Latent constructs represent the building blocks of marketing theory. The purpose of this paper is to provide marketing researchers with a practical procedure for writing construct definitions.
The paper reviews important contributions to construct definition in the literature from marketing, management, psychology and the philosophy of science. The authors expound construct definition in both practical and theoretical spheres to motivate the proposed procedure.
A six‐step procedure for construct definition and redefinition in marketing is developed. The proposed procedure addresses important aspects of definitions including the level of abstraction, scope, nomological relationships, explanatory and predictive power, ambiguity, vagueness, and preventing construct proliferation.

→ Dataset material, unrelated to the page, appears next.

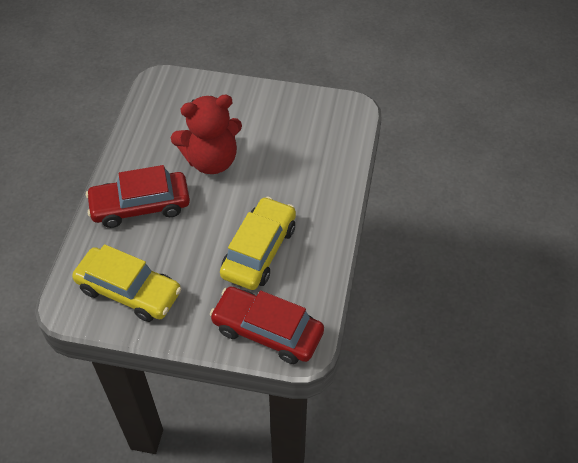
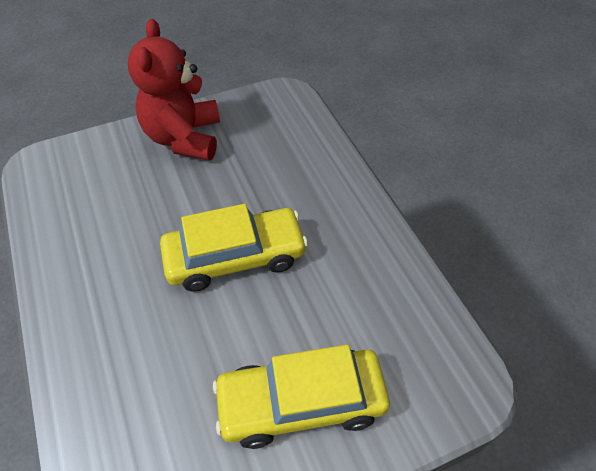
red car: 2 -> 0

While techniques for developing measures have received a great deal of attention, those for the earlier step of construct definition have not. Researchers will benefit from more precise definitions through improved model specification, better measures, and more reliable determination of the direction of causality. The role of the individual researcher's linguistic skill in construct definition must still be determined.

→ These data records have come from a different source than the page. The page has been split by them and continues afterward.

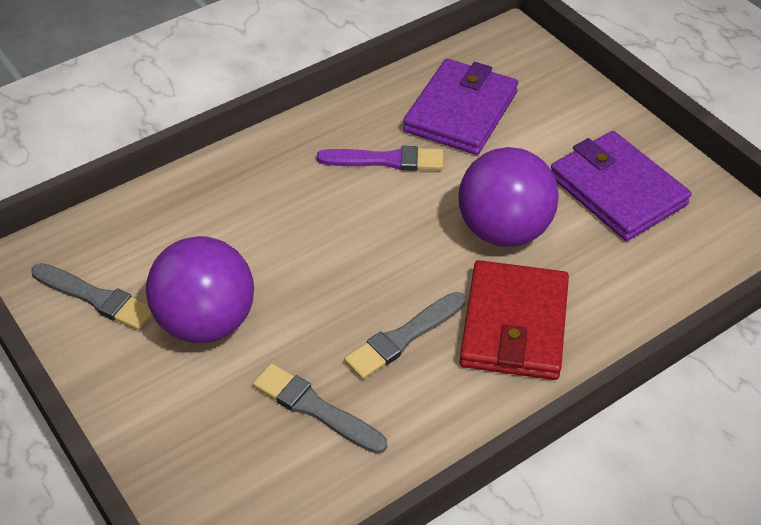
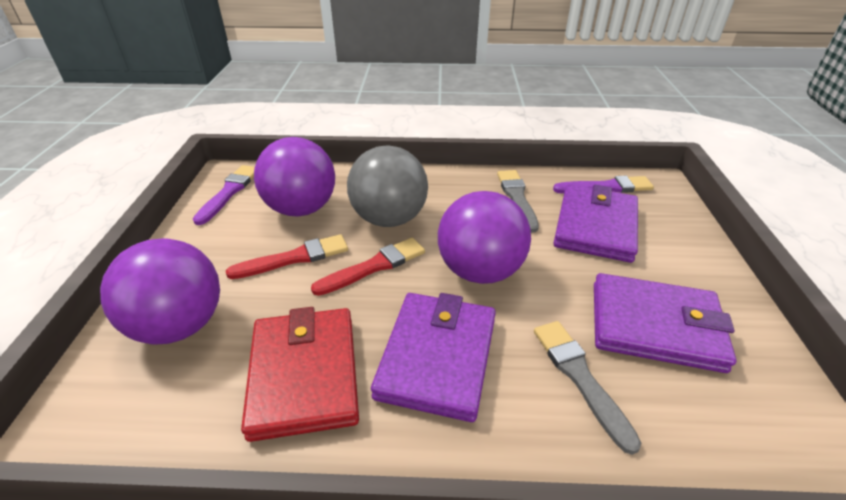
grey ball: 0 -> 1
grey brush: 3 -> 2
purple ball: 2 -> 3
purple brush: 1 -> 2
purple wallet: 2 -> 3
red brush: 0 -> 2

Marketing practitioners can also use the procedure to define latent constructs for which they must develop measures.
The literature on construct definition is fragmentary, scattered across disciplines and occasionally even arcane. It is further often descriptive of what a good definition looks like rather than prescriptive of how a good definition can be developed. The six steps are simple, broadly applicable, based on both theory and practical experience, consist of relatively few discrete steps, and feed directly into the modern measure development paradigm in marketing.